Para determinar o modelo matemático que será utilizado para a obtenção do \(R_c\), pode-se fazer uma analogia com o estudo de resistências na eletricidade, isto é; a diferença de potencial é igual ao produto da resitência pela corrente elétrica. Já no campo da transferência de calor pode-se afirmar que a diferença de temperatura será igual ao produto do fluxo de calor pelo somatório das resistências com compõem o sistema, isto é:

\[\Delta T= \dot{q} \Phi_{T}\]

em que \(\Delta_T\) é a diferença de temperatura que caracteriza o sistema (que para o sistema de interesse é \(T_i-T_a\)) e \(\Phi_T\) é o somatório das resistências, definidas como:

\[\Phi_{T}=\Phi_{i}+\Phi_{t}+\Phi_{iso}+\Phi_{\circ}\]
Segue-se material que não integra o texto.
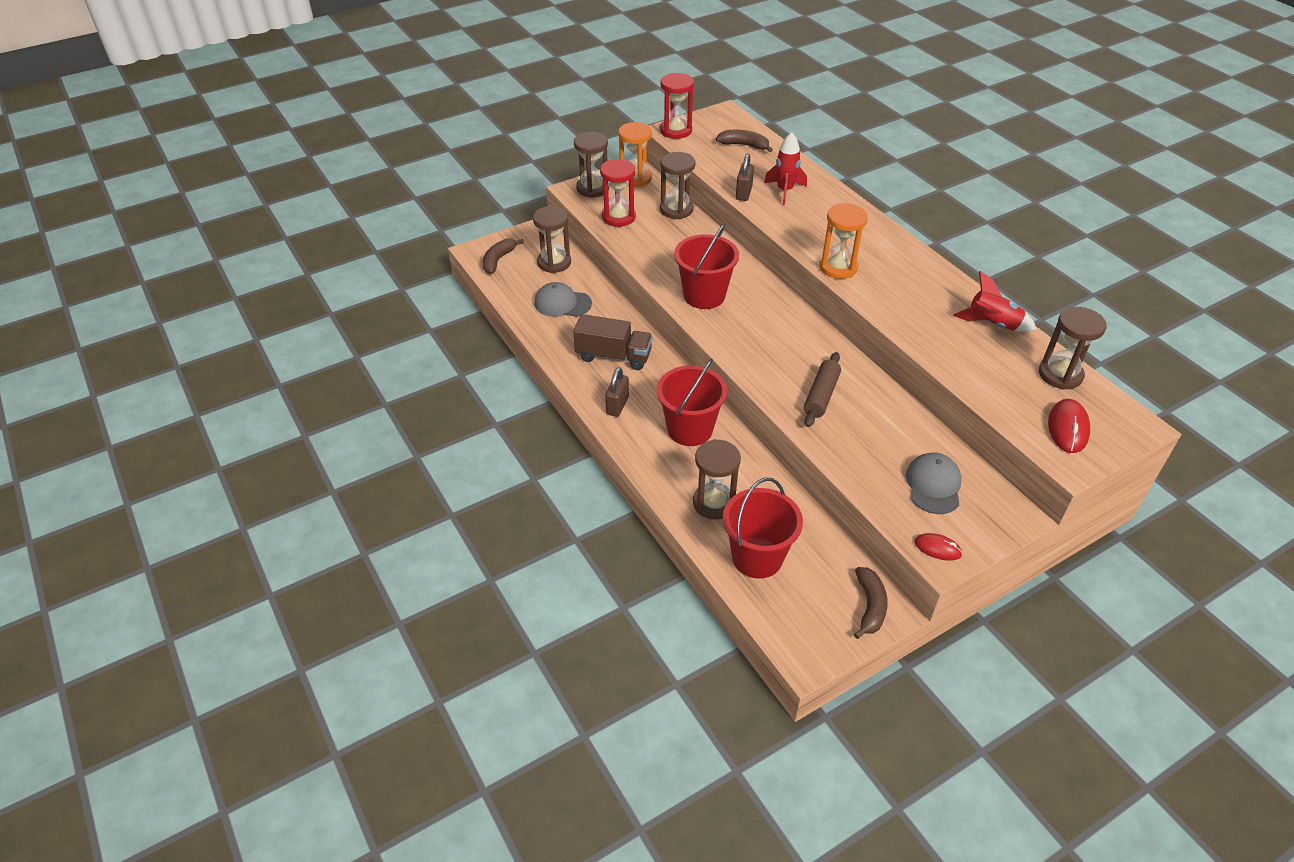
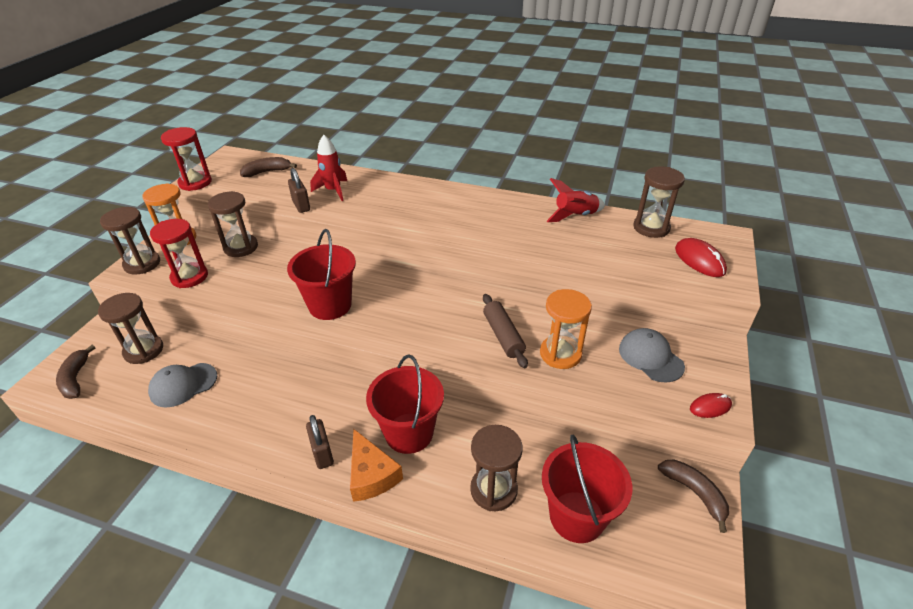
camera: 40 degrees left, 5 degrees down
(613, 356) = (278, 406): brown truck -> none
(638, 439) = (371, 475): none -> orange cheese
(838, 267) = (432, 227): orange hourglass -> orange hourglass (560, 354)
em que \(\Phi_{i}\) é a resistência ao transporte de calor do centro do tubo até a parede interna do mesmo, \(\Phi_{t}\) é a resistência ao transporte de calor da parede interna até a parede externa do tubo, \(\Phi_{iso}\) é a resistência ao transporte de calor da parede externa do tubo até a parede externa do isolante e \(\Phi_{\circ}\) é a resistência ao transporte de calor da parede externa do isolante até o meio ambiente. Matematicamente, estas são descritas respectivamente como:

\[\Phi_{i}=\frac{1}{2\pi h_{i} R_t L}\]

\[\Phi_{t}=\frac{\ln{((R_t+\delta_t)/R_t)}}{2\pi k_{t} L}\]

\[\Phi_{iso}=\frac{\ln{(R_c/(R_t+\delta_t))}}{2\pi k_{iso} L}\]

\[\Phi_{\circ}=\frac{1}{2\pi h_{\circ} R_c L}\]

em que \(L\) é o comprimento do cilindro.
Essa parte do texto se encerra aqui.